I have designs done, I have clothing picked, I have a site under construction, I have a name and a logo, We have everything and we are ready to luanch....

but do we need an LLC? Also, and the confusing one to me, the trademark. We have a very good name and want to trade mark it (2 words) and a logo (black and white). 

I am confused on what application to start filling out...is it the *Trademark/Servicemark Application, Principal Register* ? Is this the correct one to use for a clothing company?

Thanks everyone!

Jon


----------



## Uncle John (Mar 11, 2007)

Jon, look on the left hand side of this page under Resources. It should help, and Wecome to the Forum.
John


----------



## Girlzndollz (Oct 3, 2007)

studlete said:


> Hey everyone!
> 
> I have designs done, I have clothing picked, I have a site under construction, I have a name and a logo, We have everything and we are ready to luanch....


Congratulations! That sounds great.



> but do we need an LLC?


You are saying "we". Your situation depends on *who* is involved in your venture, in what capacity.

For the best advice for the *you* part of your *we*, *you* should call a lawyer. Unless the other member of your *we* is your spouse (and even then I am not certain), but if your other person is anyone other than your spouse, you will want to protect "yourself" in any joint business venture.

Seek a local legal representative. A few bucks now to find out what is the best set up/arrangement for *you* is worth a mess of personal and financial headaches later if one of the parties wants to leave the *we* situation.

No joke. That is the very best advice I can give you.



> Also, and the confusing one to me, the trademark. We have a very good name and want to trade mark it (2 words) and a logo (black and white).
> 
> I am confused on what application to start filling out...is it the *Trademark/Servicemark Application, Principal Register* ? Is this the correct one to use for a clothing company?


I have not done an application for a service mark. If I was to do one, I would follow the instructions on the trademark.gov site, or seek a local trademark lawyer for advice. 

I would not hire someone to do my trademark, unless it was absolutely impossible for me to figure out on my own, because that just adds time and expense to the process.

Another excellent, and I mean top notch excellent Free resource for you to find/use is your local Small Business Developement Center. Every state has them. Here is a link to find yours:

Small Business Administration - sbdc_locator_map

The SBDC is able to help you with each of the things on your list, and can assist you once you are established, with growth and future success.

My SBDC is excellent, and guided me thru everything. 

Best wishes to you.


----------



## studlete (Jan 6, 2009)

Thanks for the information.
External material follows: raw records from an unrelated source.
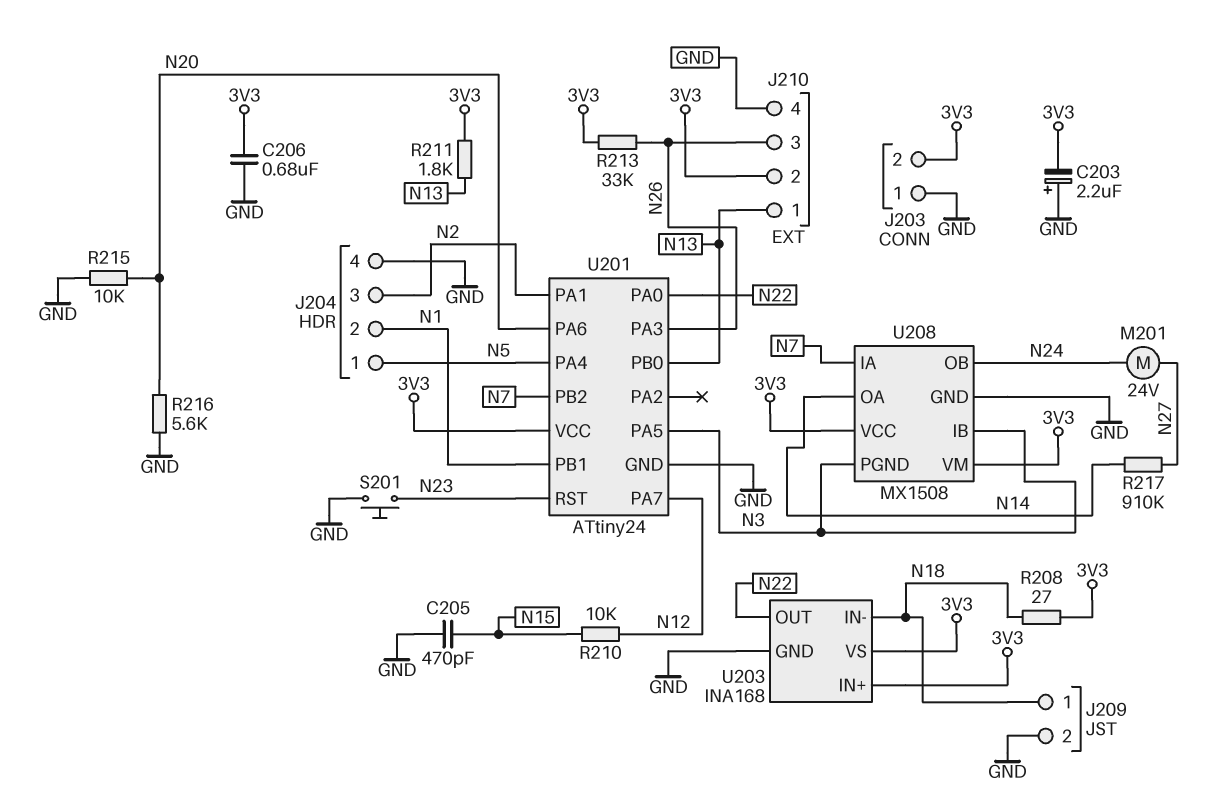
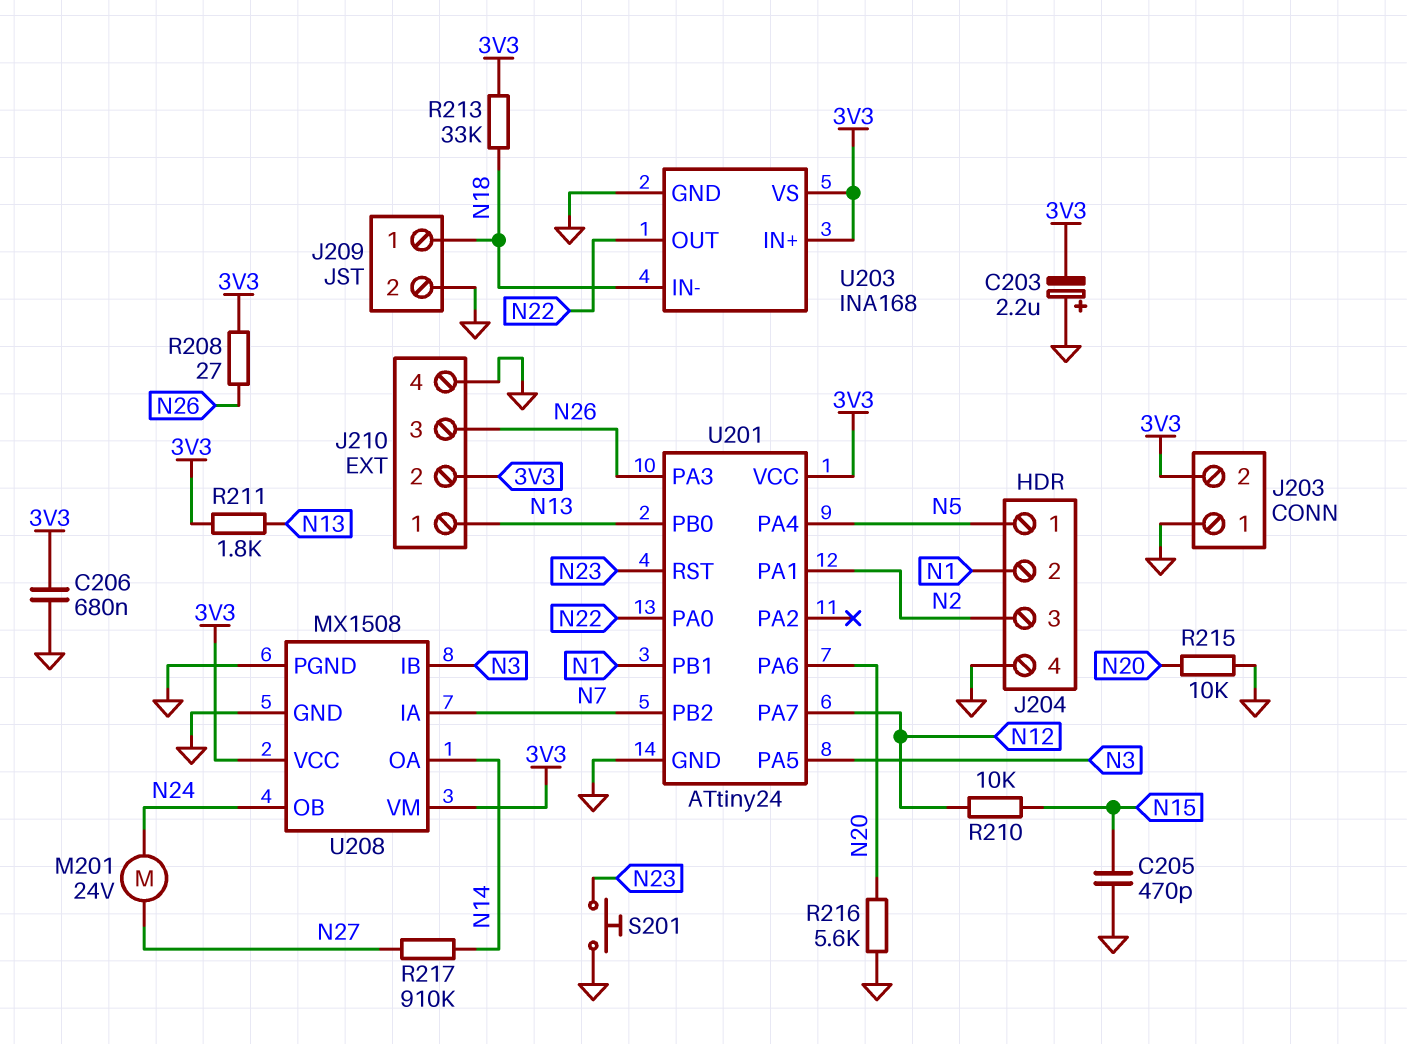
R208: 27 (3V3, N18) -> 27 (3V3, N26)
R213: 33k (3V3, N26) -> 33k (3V3, N18)
U208 pin PGND: N3 -> GND

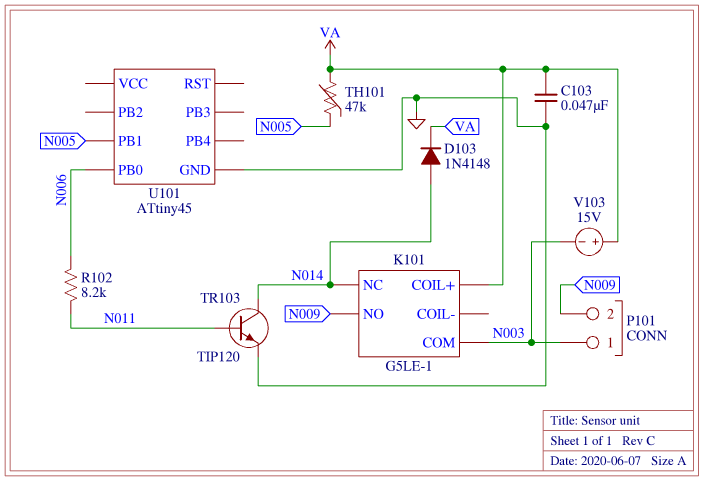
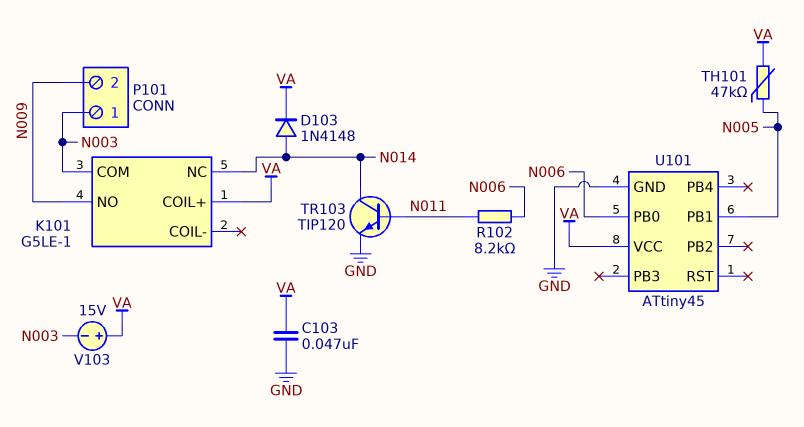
U101 pin VCC: none -> VA

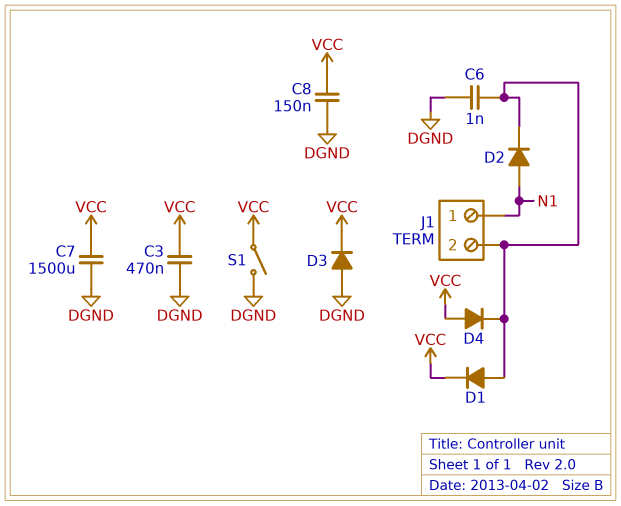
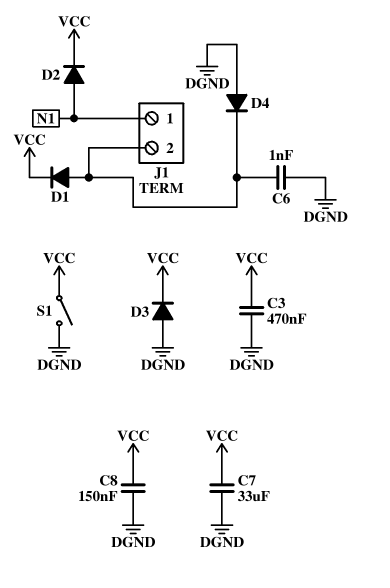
C7: 1500uF (DGND, VCC) -> 33uF (DGND, VCC)
D2: diode (A N1, K J1/2) -> diode (A N1, K VCC)
D4: diode (A VCC, K J1/2) -> diode (A DGND, K J1/2)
I will use your advice! 

Thanks,

Jon


----------



## XxCHOPPZxX (Jan 21, 2009)

studlete said:


> Hey everyone!
> 
> I have designs done, I have clothing picked, I have a site under construction, I have a name and a logo, We have everything and we are ready to luanch....
> 
> ...


Hi Jon,

I am going through the same thing right now with the Trademark stuff. It is very confusing and I really don't want to pay a lawyer the money to do this for me but I think that is what is going to happen any way.  

Also reading a lot of your other Threads that you have started I am also starting up my own online clothing company and going through the exact same things you are. This is a very long process and hoping that it works out in the end. 

Best of Luck,
Aaron


----------



## tigertiger (Nov 11, 2008)

studlete said:


> Hey everyone!
> 
> I have designs done, I have clothing picked, I have a site under construction, I have a name and a logo, We have everything and we are ready to luanch....
> 
> ...



LEGAL ZOOM.COM is what I used it... It was SUPER FAST and VERY VERY EASY...they walk you through every step of an LLC and you save tons of money. goood luck


----------



## Girlzndollz (Oct 3, 2007)

I haven't used Legalzoom, but was in a few threads with folks where it did not work out too well for them. Just to add some more info on Legalzoom for balance, here is one of those threads:

http://www.t-shirtforums.com/business-finance/t42529.html


----------



## Comin'OutSwingin (Oct 28, 2005)

Thanks for posting the link to that thread, Kelly.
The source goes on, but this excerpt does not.